Première crise…
J’ai besoin de me défouler, d’extérioriser ce trop-plein de colère qui m'envahit, je file en direction de la salle de sport, si mes souvenirs sont bons il me semble y avoir aperçu un sac de frappe la semaine dernière…
Ça fera bien l’affaire, j’ai jamais boxé de ma vie mais ça doit pas être si compliqué. Après quelques errements, je trouve enfin mon bonheur, la salle est vide, le placard ouvert. J’enfile une paire de gants et commence à frapper aussi fort que me le permettent mes pauvres muscles. J’ai plutôt le physique d’un cycliste que celui d’un boxeur, des jambes plutôt musclées, ou grasses, mais des bras tout fins, un ventre flasque et aucune force dans le haut du corps...
Je frappe, droite, gauche, gauche, droite et ainsi de suite, encore et encore en hurlant ma colère.
« MERDE !!!! ELLE POUVAIT PAS LA FERMER !!!! PUTAIN DE MERDE !!! FAIT CHIER !!!! »
Et autres belles paroles, pendant plusieurs minutes, jusqu’à ce je sente les forces m’abandonner et mes nerfs lâcher. Je m’écroule sur le sol, balance les gants à travers la salle, et éclate en sanglots, longs et violents, le corps secoué de spasmes.

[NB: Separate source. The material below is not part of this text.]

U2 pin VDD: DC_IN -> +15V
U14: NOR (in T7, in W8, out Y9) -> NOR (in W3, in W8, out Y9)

‘Mon étoile… Aide-moi… Viens me chercher… T’aurais jamais osé toi… Je pouvais te faire confiance… Tu m’aurais jamais laissé seul… T’aurais jamais osé raconter notre intimité… Comment elle a pu ?... Cécilia… Je t’en prie…’

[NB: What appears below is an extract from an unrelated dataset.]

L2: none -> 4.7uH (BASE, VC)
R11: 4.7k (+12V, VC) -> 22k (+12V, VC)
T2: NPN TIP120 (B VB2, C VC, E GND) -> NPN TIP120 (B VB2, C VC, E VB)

Finalement au bout de quelques minutes, je sens une présence, deux bras m’ont aidé à me lever, on m’a assis sur une chaise, donné à boire, mais je n’ouvre pas les yeux, j’ai tellement honte tout à coup que je ne veux voir personne.
Puis une main est venue se poser sur mon épaule, des bruits de bracelets, et une odeur nouvelle, je ne connaissais pas ce parfum, féminin, des notes de fruits rouges et d’épices légères, la peau était fraîche, douce.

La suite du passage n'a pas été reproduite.